Oct 08 12 10:46 pm  Link  Quote 
Model
LizzyB
Posts: 2,168
Rochester, New York, US


well it can definitely be a con if it detracts from the image at all


the only pro i can think of really is that it may look good to a select few if they see you've worked with certain (elite?) photographers...



i really think it benefits the photographer (copyright, advertising) not the model
Oct 08 12 10:53 pm  Link  Quote 
Photographer
Garry k
Posts: 26,409
Vancouver, British Columbia, Canada


the pro for me with my avatar shot is that i don't think anyone has stolen it
Oct 08 12 10:57 pm  Link  Quote 
Photographer
Good Egg Productions
Posts: 14,685
Orlando, Florida, US


I wouldn't suggest having it so large on there that people assume it's your name.
Oct 08 12 11:02 pm  Link  Quote 
Photographer
Mike Kelcher
Posts: 12,619
Minneapolis, Minnesota, US


The better model agencies don't like text on the front of the images. So, for portfolio use in a major market, it'll hurt you in a print portfolio.

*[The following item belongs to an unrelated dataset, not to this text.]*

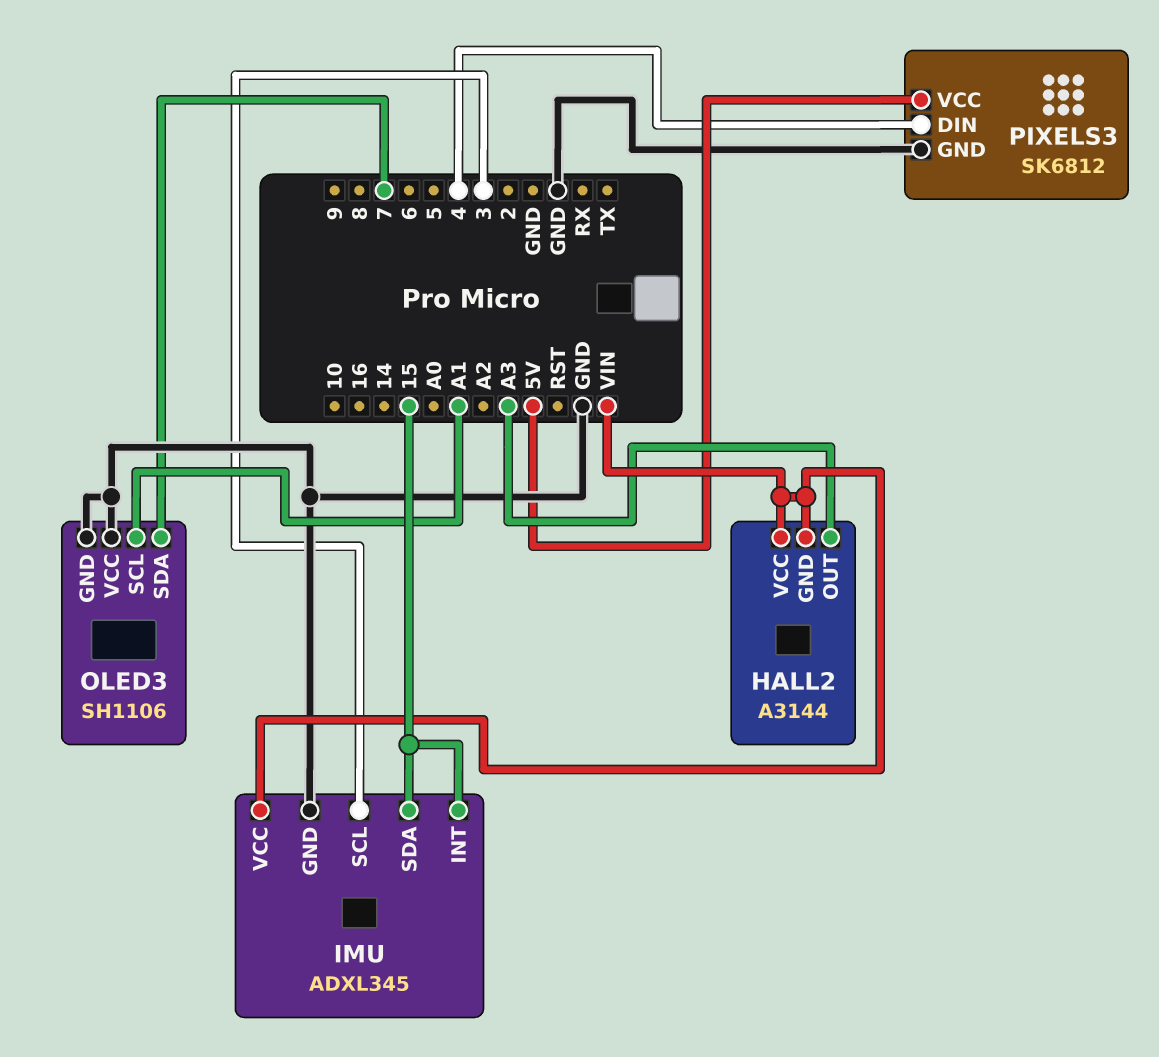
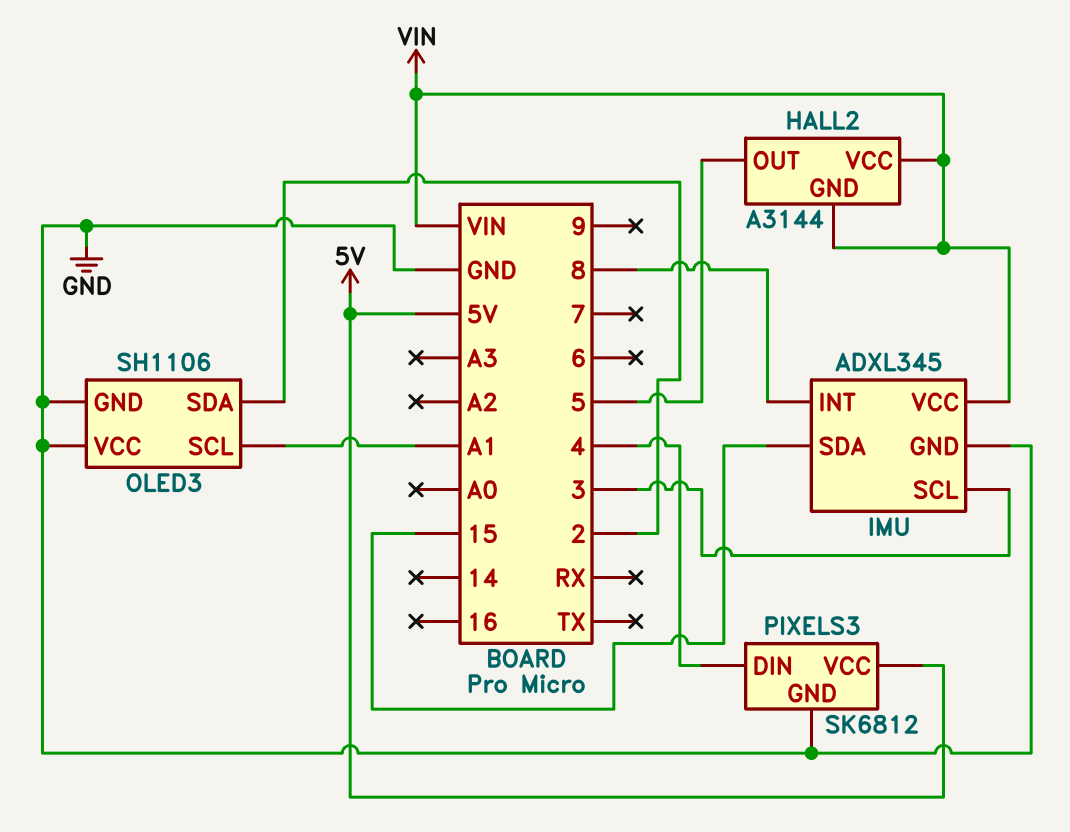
HALL2 pin OUT: A3 -> 5
IMU pin INT: 15 -> 8
OLED3 pin SDA: 7 -> 2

For on-line use, like any other use, you want to present yourself in the best way possible. So, for you, it's best if it doesn't detract the viewer's from you.  Many photographers ruin the aesthetic quality of online images by making sure nobody would want to steal them. What they end up with is junque from the model's point of view.
Oct 08 12 11:08 pm  Link  Quote 
Photographer
fullmetalphotographer
Posts: 2,533
Fresno, California, US


Kelly Anne-Marie wrote:
on your images, What's your opinion?

On your Avatar it is way over the top.
When I do put them on they tend to be more subtle.
In terms of the model I if it is more a TF situation I tend to not worry about it because I view it like a client I do not place copyright on those images. http://www.washingtonpost.com/business/ … p;denied=1 If the shoot is for a client then the tearsheets and images I will watermark.

http://photos.modelmayhem.com/photos/090124/09/497b4b294f255_m.jpg

Oct 08 12 11:32 pm  Link  Quote 
Photographer
Hill Country Vision
Posts: 90
Bangs, Texas, US


Mike Kelcher wrote:
Many photographers ruin the aesthetic quality of online images by making sure nobody would want to steal them. What they end up with is junque from the model's point of view.

Agree 100%, but it might be meant used to hide something undesirable.

Oct 08 12 11:44 pm  Link  Quote 
Model
TamaraBryant
Posts: 27
Lombard, Illinois, US


Depends on how big the watermark is... If it's subtle, then I think it looks nice/professional, otherwise it's distracting.
Oct 09 12 12:51 am  Link  Quote 
Photographer
Darren Brade
Posts: 2,714
London, England, United Kingdom


Most people never look beyond their MM profile, its amazing where your images turn up. In the past I've found my images (unmarked) lifted from model's profiles and used for other purposes, sometimes with the model's knowledge and sometimes without. In all cases it was without my permission.

I can understand why some people use big watermarks, I used to in the early days, now I use them just for marketing, people see my images on blogs and other websites and often get in touch. It's another networking tool for me.

Offline, images should never be marked, they are already easier to track.
Oct 09 12 02:39 am  Link  Quote 
Photographer
natural beauties of qld
Posts: 2,079
Brisbane, Queensland, Australia


In general, I think watermarks detract from images and the larger they are, the more they detract.  Having said that, a few photographers (probably very few) manage to place large watermarks in an unobtrusive manner - Bare Pixels is one who comes to mind.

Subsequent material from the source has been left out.